Breen did all he could to catch Solberg on the final stage, losing only a second to the Fiesta, but the Abu Dhabi Total World Rally Team driver wasn’t to be successful. Eighth on the event overall though does net him points on his debut in the WRC while his team mates finished tenth and eleventh after problems. It was Khalid Al-Qassimi who netted the final point for Citroen.
In WRC2 there was a stage top three lockout for a manufacturer as Skoda’s Fabia R5 nabbed the top three spots. Esapekka Lappi topped the stage, grabbing the three power stage points with WRC2 debutante Oli Christian Veiby in second and Pontus Tidemand in third.

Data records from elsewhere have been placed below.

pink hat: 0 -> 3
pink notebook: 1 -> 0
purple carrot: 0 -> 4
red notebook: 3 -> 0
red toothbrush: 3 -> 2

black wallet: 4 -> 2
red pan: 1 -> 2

Fourth on the stage after a reserved drive through the stage came the class winner, M-Sport’s Elfyn Evans. The Welshman has truly stated his intentions in the first two rounds of the championship, showing the maturity of a champion and the self control to maintain a lead rather then go flat out and risk it all. Tidemand and Lappi completed the class podium, though Tidemand had little chance of closing the 14.7 second gap to the leader.
The closer battle was for the final podium spot where the Ford Fiesta R5 of Anders Grondal finished an impressive 2.1 seconds behind Lappi. The stories of WRC2 in Sweden though will definitely be Veiby’s impressive graduation and Evyind Brynildsen‘s record breaking leap from Colins Crest.

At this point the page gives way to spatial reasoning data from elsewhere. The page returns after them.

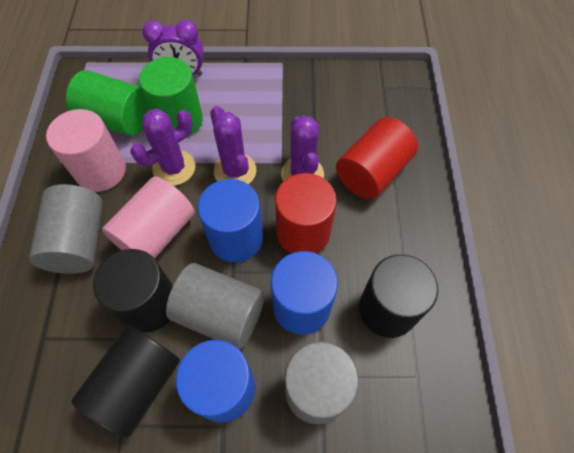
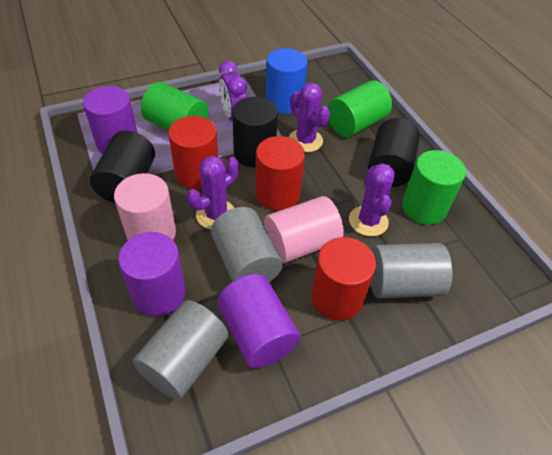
blue cylinder: 3 -> 1
green cylinder: 2 -> 3
purple cylinder: 0 -> 3
red cylinder: 2 -> 3

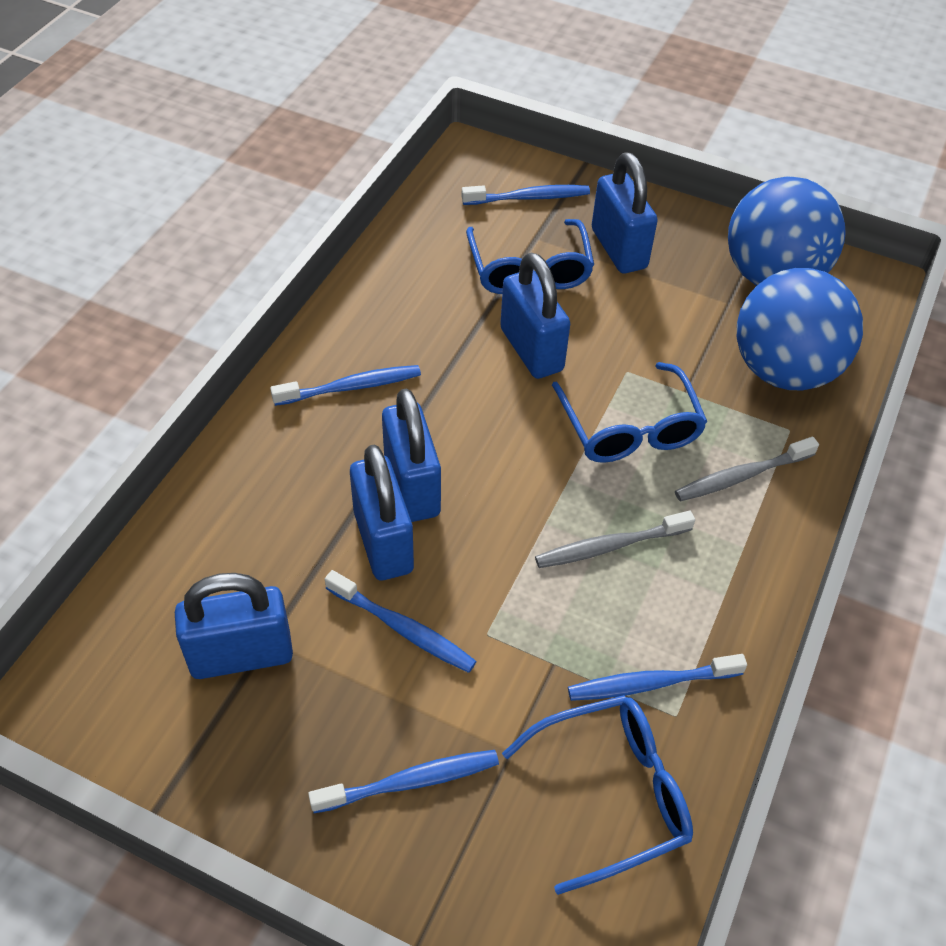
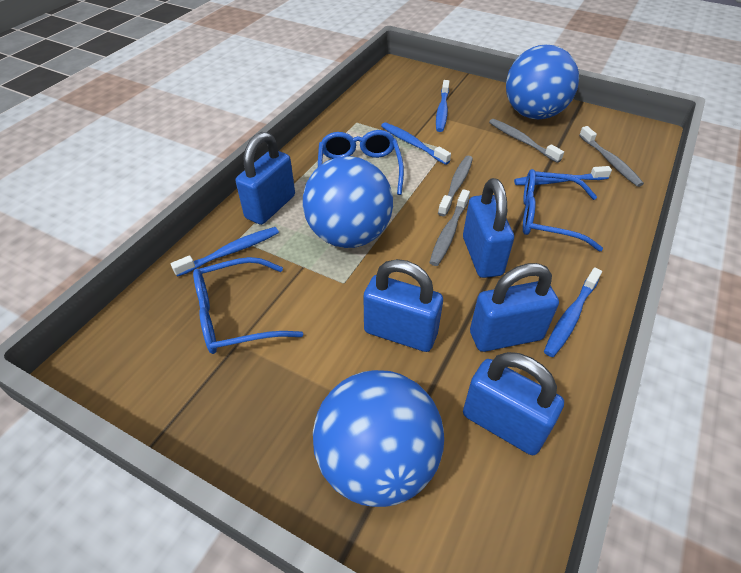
blue ball: 2 -> 3
grey toothbrush: 2 -> 4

The WRC3 battle didn’t arrive in Sweden, Michel Fabre was the only class entry. A steady drive to 35th overall gave him experience of the stages in Sweden though, preparing him for his future career, a full 28 points won’t hurt his championship hopes any either.
From the cold and brutally shortened action of Rally Sweden the WRC now looks to warmer climes and looser surfaces for the next round. 4th March sees the start of Rally Guanajuato Mexico which, in stark contrast to the rally just gone, features the longest WRC stage in 30 years. The 20th special stage of the third round of the championship fall just short of the record set by Tour of Corsica in 1986 at 51.57 miles, (82.993km) as regulations restrict the length of stages to not more than 80km.